Indeed, procrastination is a science I perfected in high school: avoid starting a project until stress levels border cardiac arrest, then produce, through an all-night session, a fucking masterpiece.

It’s a flawed system. Anticipated masterpieces are born with ill-received deformities. Deadlines slip. This isn’t high school; it’s no longer acceptable.

6. Identify Your Fear

Are you putting it off because you lack the skills to pull it off?

“If I don't have the skill set to do something, I will avoid doing it,” Prentiss said. “I much prefer doing things I know how to do.”

For example, Prentiss put off building his first website on his sculpting art because he didn’t know how to do it. He got some simple training and voilá, a beautiful website was born.

“This relates to the second factor of motivation, successability, my confidence in my competence,” said Prentiss. “So that's one strategy; figure out why you are avoiding some task and if it is lack of confidence, seek out a source of training.”

7. Start Sketching

This one may be one of the most common causes of procrastination: having no idea what angle to tackle your project from, or what it will even resemble as a finished product. Well, no wonder you haven't started!

“Lack of clarity is a motivation robber. Clarity is a motivator,” said Prentiss.

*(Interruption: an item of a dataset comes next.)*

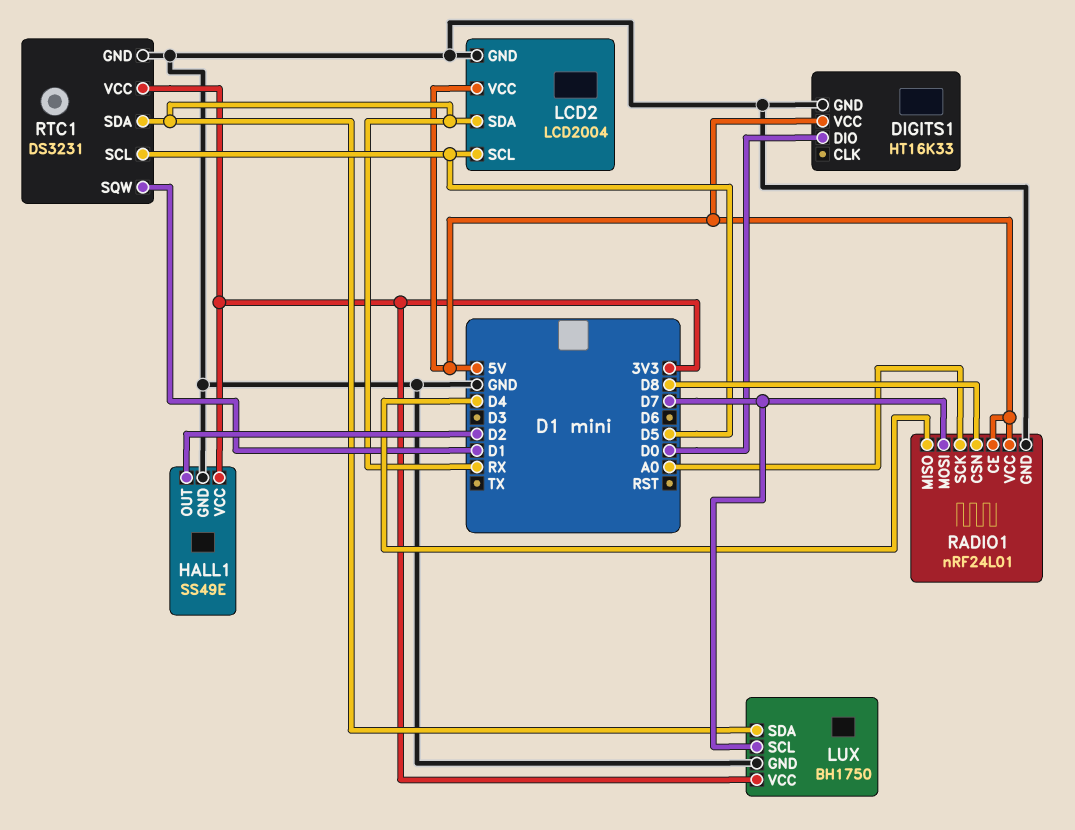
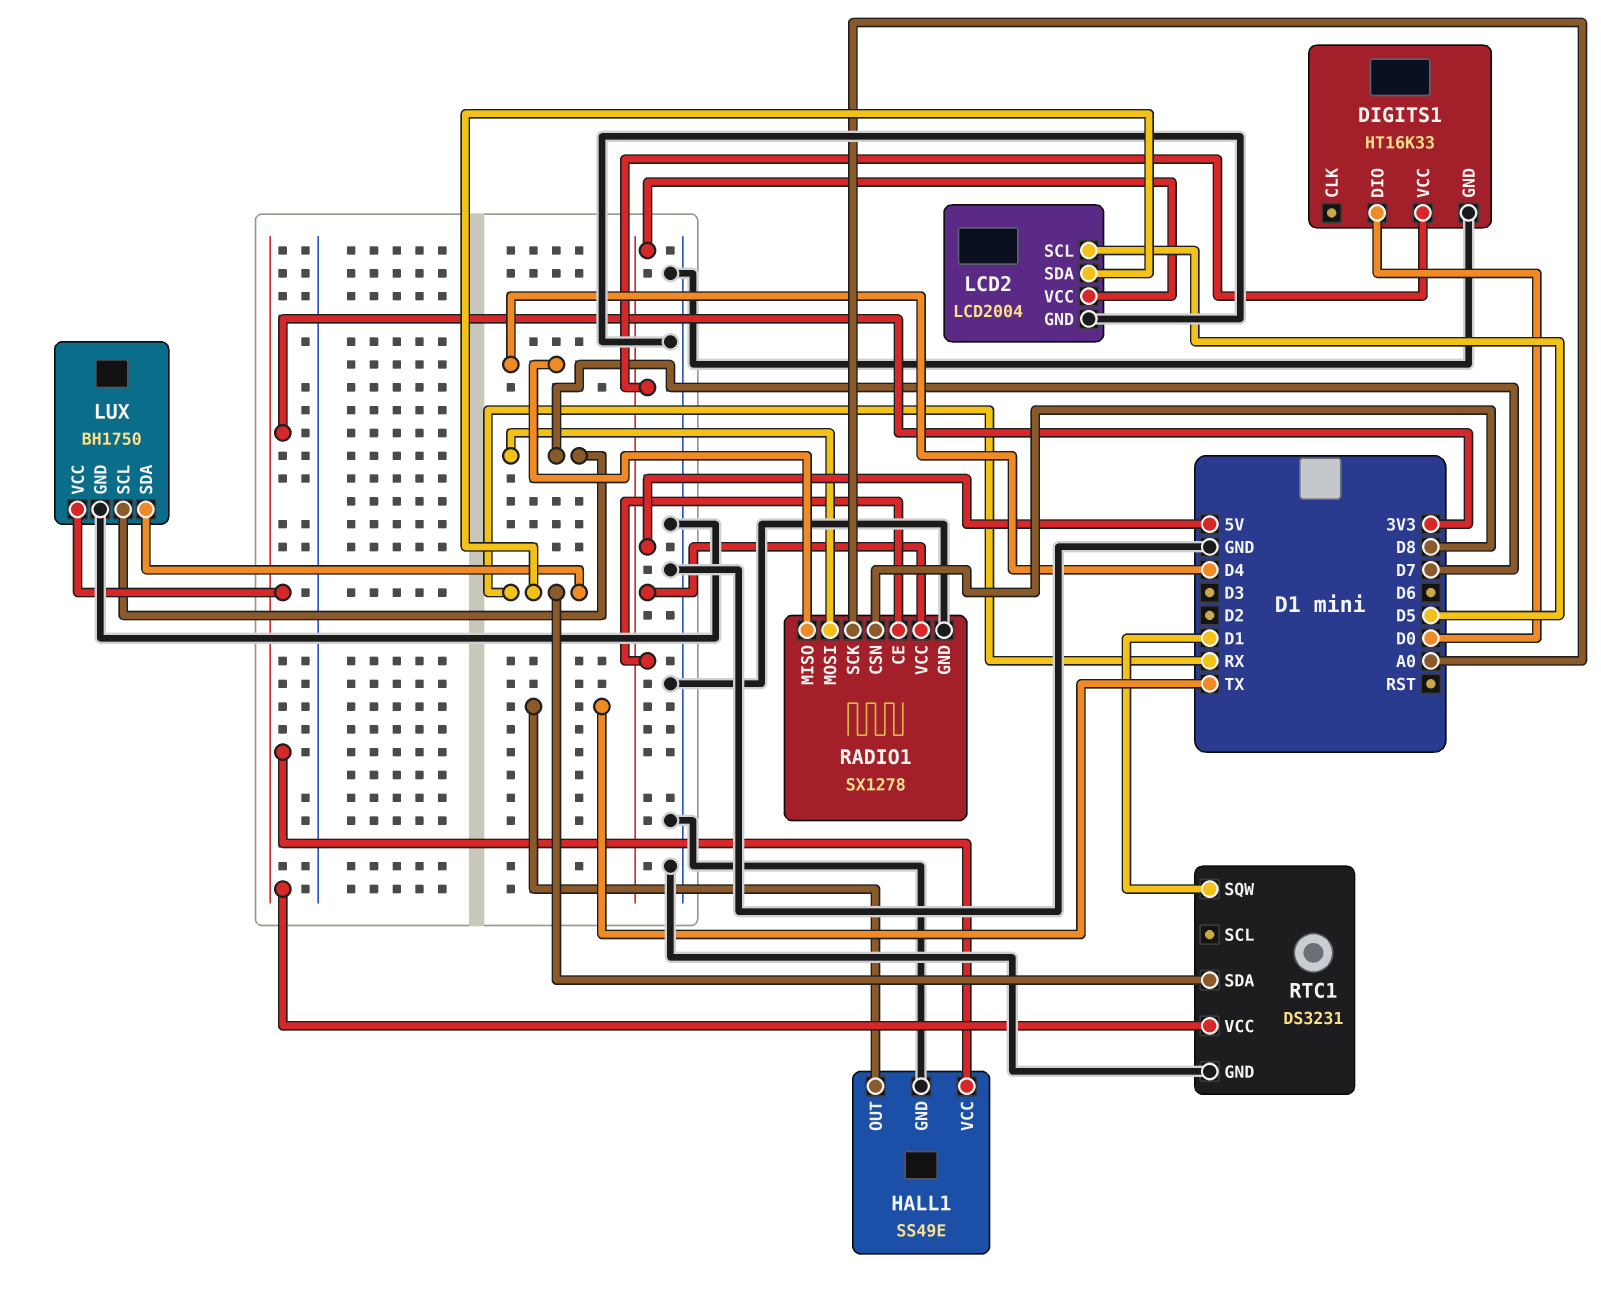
HALL1 pin OUT: D2 -> TX
RADIO1: nRF24L01 -> SX1278
RTC1 pin SCL: D5 -> none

People procrastinate when they aren’t clear on their next step.

“They kind of know, but aren't clear on exactly what they need to do next. When you are faced with this problem, make what you need to do next the following: figure out what you need to do next, and probably next after that, and write it down."

Or borrow a crayon from a graphic designer and draw it.

8. Make a List

"If you can just get to your workplace and look at a list, you are more likely to get working,” said Prentiss.

And less likely to be seduced by the strange cocktail party of social media. It's more tempting to chime in when you turn on your computer without a set plan. And if you're already 'liking', 'sharing,' and 'tweeting' non work-related material before ten a.m., you're pretty much doomed.

Throw some simple ones in there too, like “drink a glass of water,” or “smile at a coworker who isn’t smiling.” It feels so good crossing off items, any items.

9. Take a Walk on the Beach

Or a nap, or a warm shower. (Does your coworking office really have a shower? I want to hear about it.)

Relaxation often opens doors for creative breakthroughs when they just aren't coming any other way.

“The trick is to give yourself enough of a cushion of time or days that your work doesn't suffer if you put if off,” said Cat Johnson.

10. Don’t Get Carried Away Relaxing in the Name of Creativity

“When there is no cushion and the deadline is looming, you have to make yourself sit down and do it,” said Cat Johnson. “Whether you want to or not. I find that the most resistance is right before I begin. Once I'm writing, my focus is on that, rather than the fact that I didn't want to be working.”

Begin.

11. And if all else fails, Hire a Professional Procrastinatrix

Blogger and best selling author, Seth Godin, (I found him on Twitter, not at Cruzioworks) writes frequently about the “resistance,” and in a recent blog post suggests two people that you might need in your professional life:

“An agonist. While an antagonist blocks an action, the agonist causes it to happen. Even more than a muse, a professional agonist might be exactly what you need to provoke your best work.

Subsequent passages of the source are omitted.